When I posted this problem on my blog, one commenter (who prefers to remain anonymous but gave me permission to repost here) noted a cool way to estimate the expected value of $B/(B+G)$.
Write $f(G)=B/(B+G)$ and expand in a Taylor series around $B$:
$$f(G)=f(B)+f'(B)(G-B)+(1/2)f''(B)(G-B)^2+...$$
Now take expected values: We have $E(G-B)=0$ and $E(G-B)^2=2B$, so
$$E[f(G)]=f(B)+(1/2)f''(B)+...$$$$E[f(G)]=f(B)+(1/2)f''(B)(2B)+...$$ $$=(1/2)+1/(4B)+...$$
Now the number of boys is equal to the number of families, so for $k$ families, the proportion of boys is well estimated by
$$(1/2)+(1/4k)$$
and of course it's easy to get better estimates by going to higher terms in the Taylor series.

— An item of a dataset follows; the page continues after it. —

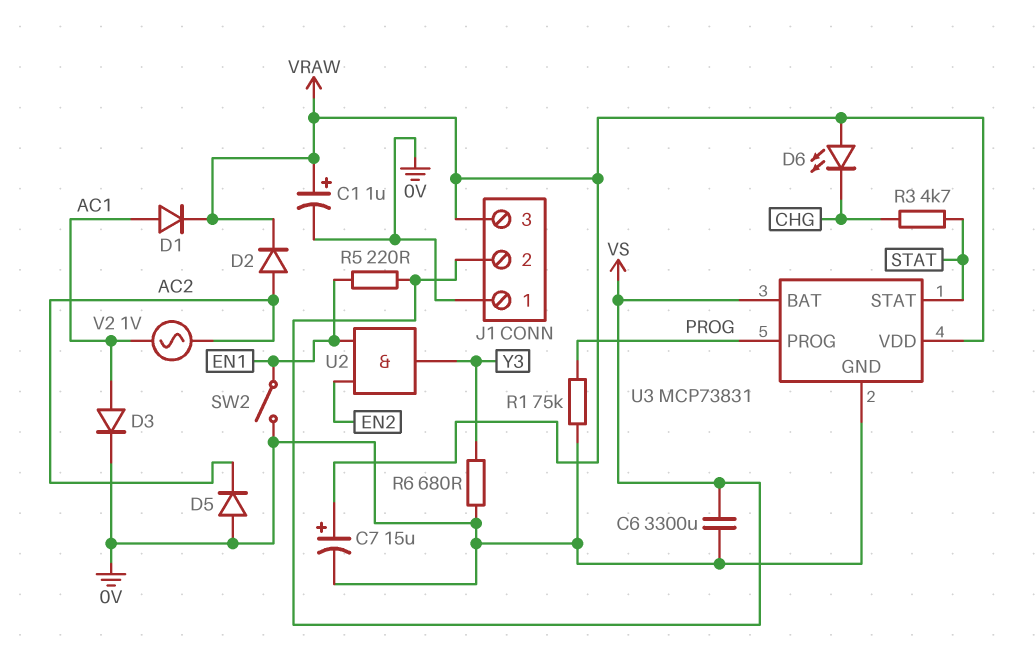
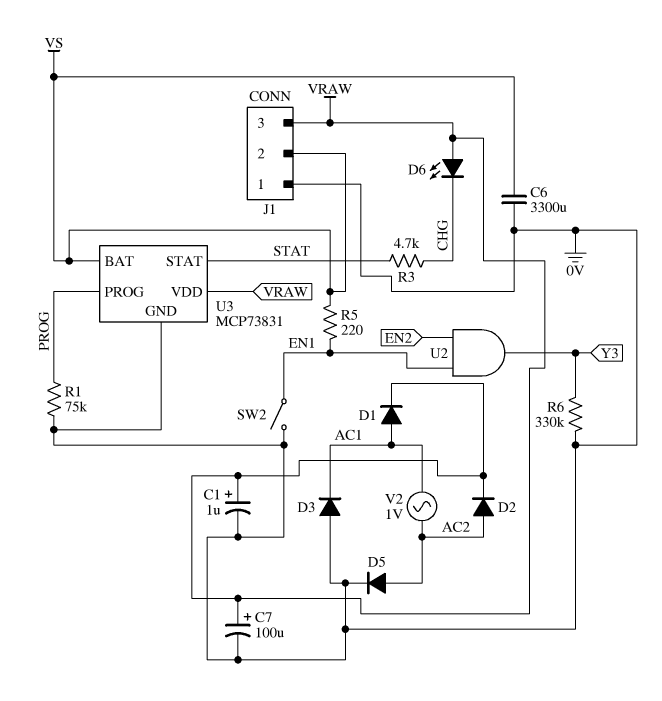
C7: 15uF (plus VRAW, minus 0V) -> 100uF (plus VRAW, minus 0V)
D3: diode (A AC1, K 0V) -> diode (A 0V, K AC1)
D5: diode (A 0V, K AC2) -> diode (A AC2, K 0V)
R6: 680 (0V, Y3) -> 330k (0V, Y3)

My commenter also adds the following (in my opinion, quite insightful) remarks:
Independence (or, more precisely, correlation) isn’t the only issue. Even for independent variables, the expected value of a ratio is not equal to the ratio of the expected values. (The expected value of a product of uncorrelated variables is the product of the expected values, though.) This is one of the most important keys to understanding this problem, I believe. And this is why I suggested the Taylor series to expand the ratio about its mean. I also think it is a little easier to find the expected proportion of boys because the random part (G) only appears in the denominator. Also, B is equal to the number of mothers, so I don’t believe B and G are independent because I don’t believe the number of girls is independent of the number of mothers.